I consciously use non-traditional sculptural materials like food and disposable ephemera like packaging that are aligned nearer to a craft process to provide economical material value and evidence of novel ‘effort’ within my medium. The techniques are not overly laboured but come from discerned personal knowledge of the material and its use. Using the ‘handmade’ allows me to accept a lessening of control, taking on a life of their own and usurping expectations. I use outmoded imagery and stylisation alongside humour to undermine and present stereotypes of taste, informed by questions like: who would own, display or accumulate this and where is it from? Who is it made for? From here, the choice of material assumes a ‘camp’ sensibility because they provide unexpected gestural results, away from the notions of good/bad, worthy or unworthy. By analysing modes of display and installation that are outside the realm of art, like: store front design, commercially curated objects and ‘personal’ domestic presentations I provide an interest into the pragmatic decisions of others, to inform new ways of re-actualizing works.    
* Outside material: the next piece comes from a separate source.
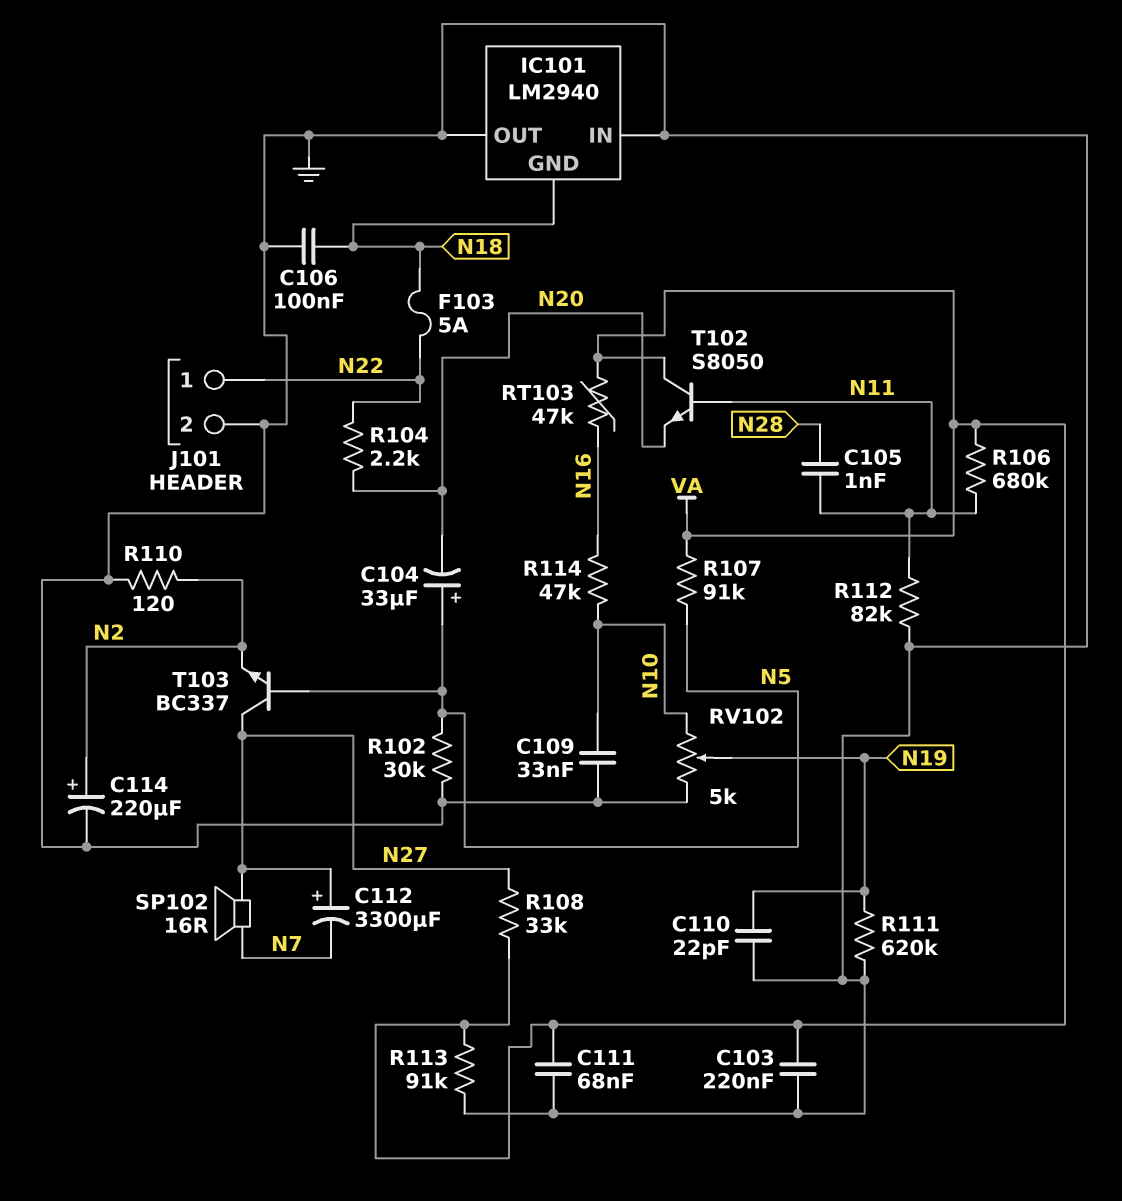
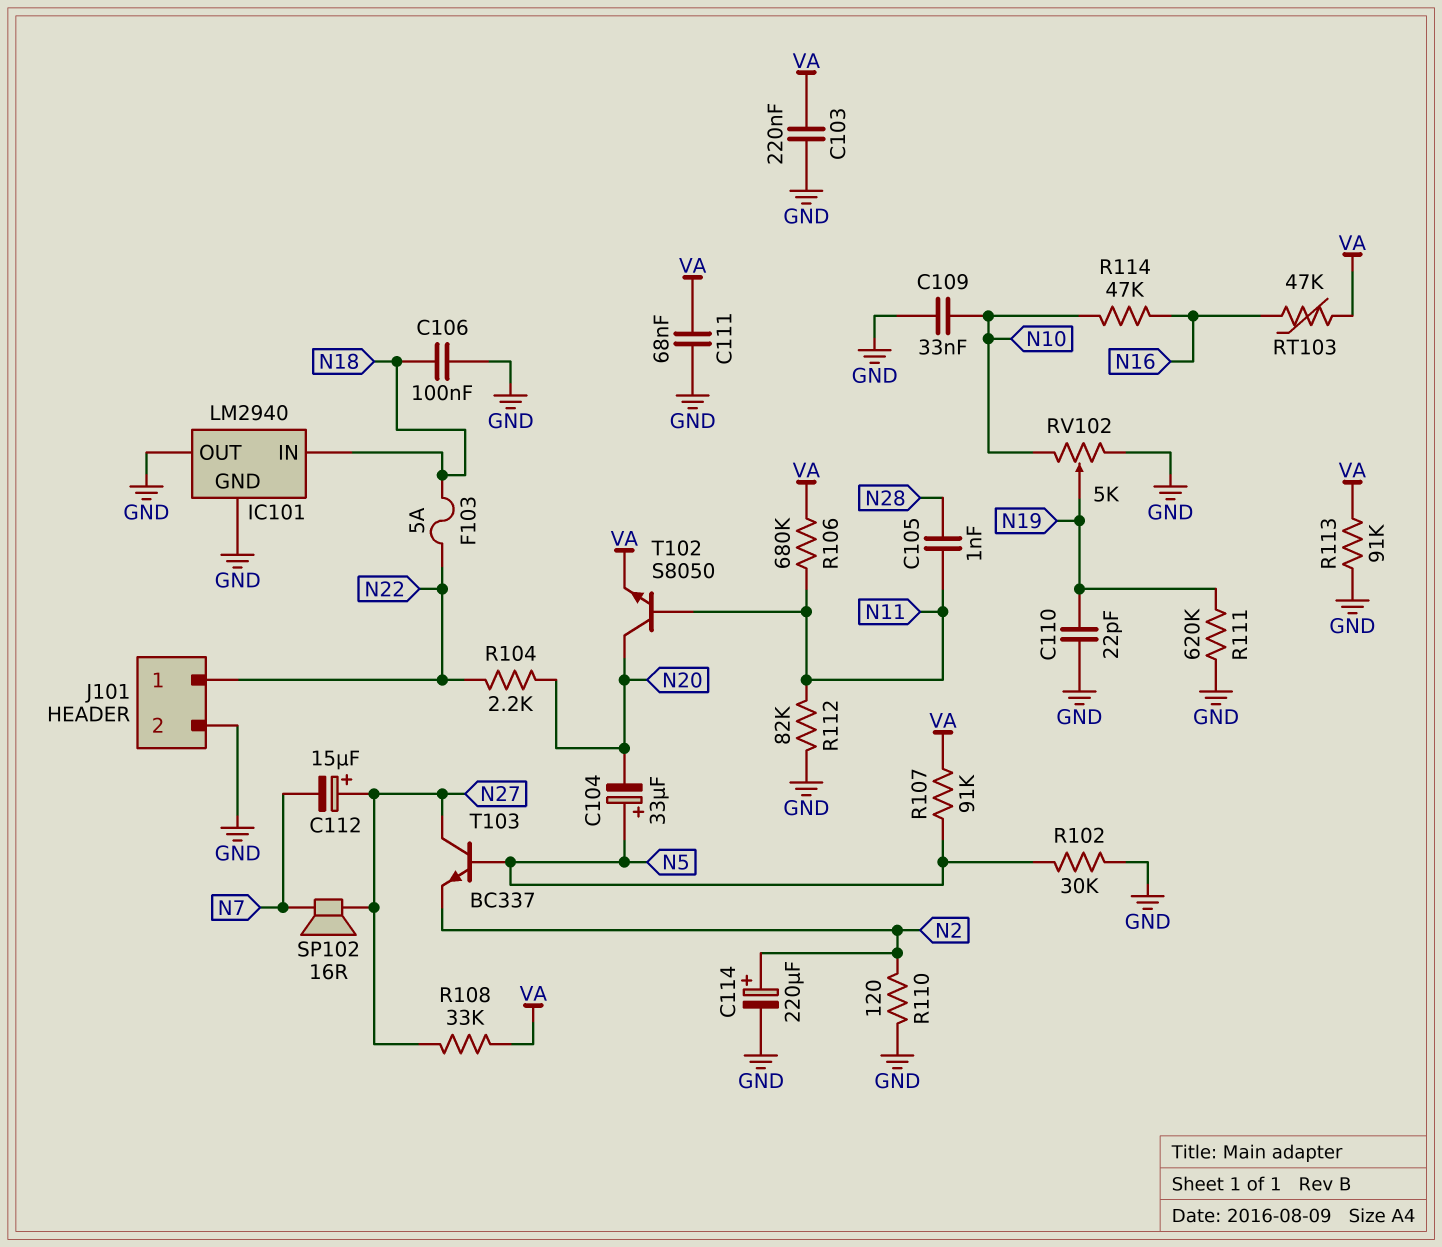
C112: 3300uF (plus N27, minus N7) -> 15uF (plus N27, minus N7)
IC101 pin GND: N18 -> GND
IC101 pin IN: GND -> N18
T102: NPN S8050 (B N11, C VA, E N20) -> NPN S8050 (B N11, C N20, E VA)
Most of the work exists as singular small objects, of a scale that is likened to domestic gifts which allows them to be easily transposed within a space in both walls and on vertical orientations. As a collection, they form an installation that is ‘in process’, allowing the audience to understand them as objects in a process of final display.  

The forms and images in the work align with an outmoded and vernacular style but have an intelligence and confidence as they use images from shared-cultural memories to provide a generous and inclusive way of interpretation for an audience, through a ‘hobbyist-like’ endeavour.